By Johnson Kanyesige
The latest report by the Auditor General has indicated an increase in Uganda’s external debt by 2.2 percent, from 53.19 trillion to 54.37 trillion Shillings.
According to Auditor General, Edward Akol, the increase is primarily driven by the borrowing from multilateral creditors, which has expanded from 33.06 trillion to 35.15 trillion Shillings.
Akol on Wednesday presented the financial year 2023/2024 audit report to the Deputy Speaker of Parliament, Thomas Tayebwa.
“While we have seen some positive trends notably a 9.9 percent reduction in commercial bank debt from 7.15 trillion to 6.44 trillion, and a modest decrease in bilateral debt from 12.98 trillion to 12.77 trillion, there is still the risk of compromising the fiscal sustainability and constraining the country’s ability to fund essential domestic programs,” Akol noted.
He noted that as the country prepares to implement the National Development Plan – NDP IV, the medium-term debt management strategy must be reviewed and strengthened to reduce reliance on debt and ensure sustainability.
Meanwhile, the Auditor General has also reported the continued payment of high commitment fees, which are charged by lenders. According to Akol, the commitment fees are associated with unused credit lines or undisbursed loans.
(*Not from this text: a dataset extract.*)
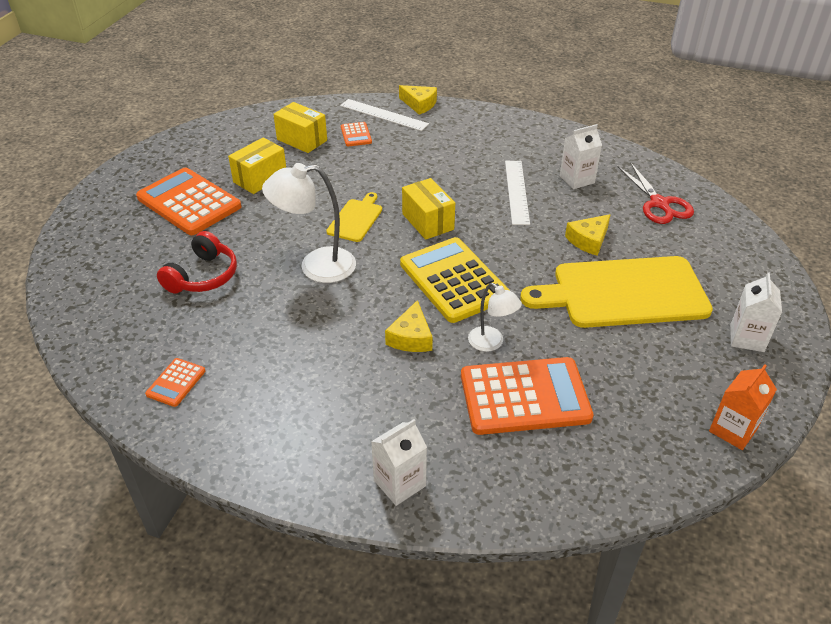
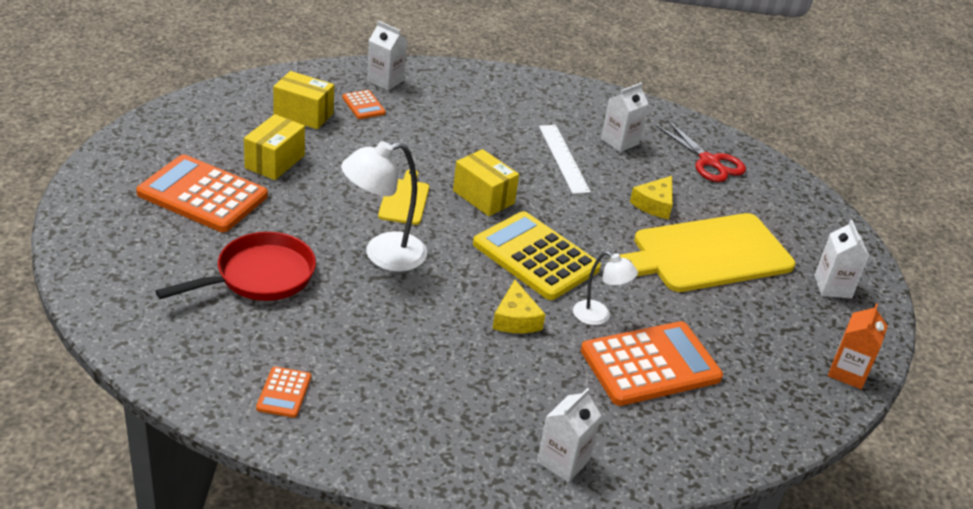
camera: 20 degrees left, 5 degrees down
(203, 276) = (259, 276): red headphones -> red pan
(384, 115) = (385, 80): white ruler -> white carton
(419, 104) = (420, 67): yellow cheese -> none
“I noted an increase in undisbursed loans amounting to 1.890 trillion Shillings representing a 12.95 percent increase from the closing balance of 14.6 trillion in financial year 2022/2023 resulting in payment of commitment fees totalling 73.9 billion Shillings. This is a cost of government inefficiency as funds remain unutilized leading to increased cost of servicing debt,” reads highlights in the audit report.
According to the Auditor General’s report, the Ministry of Finance explained that the government is implementing a Project Implementation Management System (PIMS) to ensure project readiness and improve the absorption of funds.
“Government should identify and resolve all bottlenecks hindering the smooth implementation of projects or programs and activities to increase its loan or debt absorption rates,” Akol advised.